Comprehending Mistaken Recognition Rates
I also excelled in the known/unknown countenances task, which was described as notably useful for measuring someone's memory for faces. The test-taker looks at a series of 60 black-and-white photos, each of a separate face. Then they review a series of 120 similar photos – the original series plus 60 unknown visages – and indicate which were in the original collection. The super-recognizer threshold is roughly 80%; I remembered 78% of the faces I'd seen. On the other extreme of the spectrum, people with facial agnosia accurately identify an average of 57%.
I felt pleased with my performance, but also surprised. I recalled many of the previously seen countenances, but seldom misidentified a unknown visage for one that I'd seen before. My score on this measure, called the incorrect identification frequency, was 18%. Typical rememberers, exceptional facial identifiers and face-blind individuals all have a incorrect identification frequency of about 30% on average. So why was I mistaking a stranger's face for my grandma's?

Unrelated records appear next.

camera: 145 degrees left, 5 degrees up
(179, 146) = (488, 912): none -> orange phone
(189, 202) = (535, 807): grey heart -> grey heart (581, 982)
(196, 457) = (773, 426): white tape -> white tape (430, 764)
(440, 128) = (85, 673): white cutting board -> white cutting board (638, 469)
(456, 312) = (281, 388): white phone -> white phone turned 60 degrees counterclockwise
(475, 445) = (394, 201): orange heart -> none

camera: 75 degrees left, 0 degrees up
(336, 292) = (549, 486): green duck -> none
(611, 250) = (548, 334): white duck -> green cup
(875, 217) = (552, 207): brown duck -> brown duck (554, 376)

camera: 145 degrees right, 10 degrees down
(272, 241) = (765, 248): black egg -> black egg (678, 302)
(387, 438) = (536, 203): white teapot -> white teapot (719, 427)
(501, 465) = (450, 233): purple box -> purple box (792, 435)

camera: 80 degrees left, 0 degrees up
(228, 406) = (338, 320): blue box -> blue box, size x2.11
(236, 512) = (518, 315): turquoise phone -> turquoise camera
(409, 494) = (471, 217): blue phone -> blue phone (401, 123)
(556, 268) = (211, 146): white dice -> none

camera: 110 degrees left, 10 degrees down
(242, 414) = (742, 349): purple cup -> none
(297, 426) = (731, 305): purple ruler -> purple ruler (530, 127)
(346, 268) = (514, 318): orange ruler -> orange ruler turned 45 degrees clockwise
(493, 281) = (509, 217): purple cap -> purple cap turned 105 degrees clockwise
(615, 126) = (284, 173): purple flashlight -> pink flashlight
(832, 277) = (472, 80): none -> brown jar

Investigating Potential Reasons
It was theorized that I likely possessed some exceptional facial identifier capacities. Everyone has a database of the faces we know in our memory, but exceptional facial identifiers – and possibly borderline straddlers like me – have a comparatively extensive and precise catalogue. We're also likely to distinguish countenances – that is, assign characteristics to each face, such as friendliness or discourtesy. Studies suggests that the second aspect helps people to acquire and store faces to long-term memory. While individuating may help me recall people, it may also trick me into seeing my grandmother in a woman who has a analogous presence.
In moreover, it was thought I might be "a attentive countenance examiner", meaning I pay a significant focus to faces. Others may have more false alarm moments, thinking they know someone they don't know. But because I tend to look closely at faces, I am disposed to notice the unknown person who resembles my elderly relative. Indeed, one acquaintance who said she doesn't make face identification mistakes confessed she doesn't really look at the people around her.
Investigating Excessive Recognition for Faces
These assessments helped me understand where I positioned on the spectrum. But I wanted to understand more about what is happening in the brain when we "recognize" unfamiliar individuals. Examining further, I read about a syndrome called over-familiarity with countenances (HFF), in which unknown faces appear known. On the surface, this sounded like it could relate to me. But the few of recorded occurrences all took place after a medical episode such as a convulsion or brain attack, unlike the peculiarity that I've been experiencing my whole mature years.
Through research sites, experts have heard from about 24,000 prosopagnosics, as well as people with all kinds of face identification problems, including perceptual alterations, like when faces appear to be melting. Researchers study many of these people, using methods like the previously seen/unfamiliar faces task and the memory for faces evaluation.
Experts have heard from only a handful of people with suspected HFF in long durations of study.
"The prevalence is quite low," one expert said of HFF. However, they theorized that there may be a range, with some people who think all visages is known, and others, like me, who only undergo it a few times a month.